Experimental study of processing γ-TiAl by blasting erosion arc machining

Abstract

γ-TiAl alloy is an ideal material for aerospace components due to its low density, high specific strength and outstanding oxidation resistance at high temperature. However, γ-TiAl is difficult to cut because of its high temperature strength, poor plastic toughness as well as low thermal conductivity. Blasting Erosion Arc Machining (BEAM) has an excellent performance in processing difficult-to-cut materials such as nickel-based superalloy and titanium alloy. Thermal machining model simulated in COMSOL Multiphysics shows the feasibility of processing γ-TiAl by BEAM. Machining experiments are designed to study the effects of different machining parameters (open circuit voltage, electrode diameter, cutting depth) on the machining performance. The experimental results show that the maximum material removal rate can reach up to 4,484.9 mm3/min, the tool wear ratio being 2.74%, and the surface roughness Sa is 74.14 μm, when the peak current is 400 A. Material removal rate is mainly affected by cutting depth.

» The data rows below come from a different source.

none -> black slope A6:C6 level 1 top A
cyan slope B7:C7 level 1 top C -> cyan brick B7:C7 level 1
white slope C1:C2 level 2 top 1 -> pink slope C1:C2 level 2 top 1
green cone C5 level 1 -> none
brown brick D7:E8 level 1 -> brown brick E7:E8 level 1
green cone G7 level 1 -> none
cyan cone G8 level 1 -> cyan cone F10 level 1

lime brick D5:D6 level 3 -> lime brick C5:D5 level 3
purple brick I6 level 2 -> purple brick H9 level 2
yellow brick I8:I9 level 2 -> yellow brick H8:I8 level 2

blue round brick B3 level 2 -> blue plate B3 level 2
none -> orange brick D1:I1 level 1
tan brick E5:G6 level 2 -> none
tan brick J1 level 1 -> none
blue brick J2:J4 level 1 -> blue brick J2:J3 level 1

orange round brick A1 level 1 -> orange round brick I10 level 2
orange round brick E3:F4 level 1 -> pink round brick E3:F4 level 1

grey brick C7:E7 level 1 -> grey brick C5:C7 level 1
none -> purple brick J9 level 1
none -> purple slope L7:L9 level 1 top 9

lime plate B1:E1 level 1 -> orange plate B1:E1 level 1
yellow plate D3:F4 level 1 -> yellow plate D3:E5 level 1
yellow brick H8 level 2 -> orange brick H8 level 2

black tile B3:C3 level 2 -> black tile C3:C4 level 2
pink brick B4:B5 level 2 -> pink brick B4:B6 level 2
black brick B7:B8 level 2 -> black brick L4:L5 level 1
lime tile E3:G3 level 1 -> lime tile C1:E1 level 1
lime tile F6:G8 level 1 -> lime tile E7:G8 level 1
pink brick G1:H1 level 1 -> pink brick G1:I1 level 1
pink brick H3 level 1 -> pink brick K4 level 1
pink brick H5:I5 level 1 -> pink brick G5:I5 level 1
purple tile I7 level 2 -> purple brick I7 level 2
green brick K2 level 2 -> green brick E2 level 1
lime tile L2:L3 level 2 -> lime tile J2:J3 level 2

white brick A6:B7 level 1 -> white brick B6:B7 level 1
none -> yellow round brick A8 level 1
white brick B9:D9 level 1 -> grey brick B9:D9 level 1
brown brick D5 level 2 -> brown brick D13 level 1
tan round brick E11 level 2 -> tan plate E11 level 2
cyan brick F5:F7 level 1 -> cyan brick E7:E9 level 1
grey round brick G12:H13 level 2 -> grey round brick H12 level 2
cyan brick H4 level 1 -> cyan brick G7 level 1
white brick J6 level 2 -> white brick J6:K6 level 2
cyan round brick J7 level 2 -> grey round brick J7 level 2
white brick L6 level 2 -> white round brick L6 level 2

Tool wear ratio is mainly affected by electrode diameter. Surface quality is sensitive to all three parameters. Suitable processing parameters should be selected when different processing objectives are pursued. Considering the recasting cutting depth (< 50 μm) and residual stress influence depth (about 400 μm) after BEAM, it is recommended to reserve at least 500 μm thickness allowance for subsequent processing.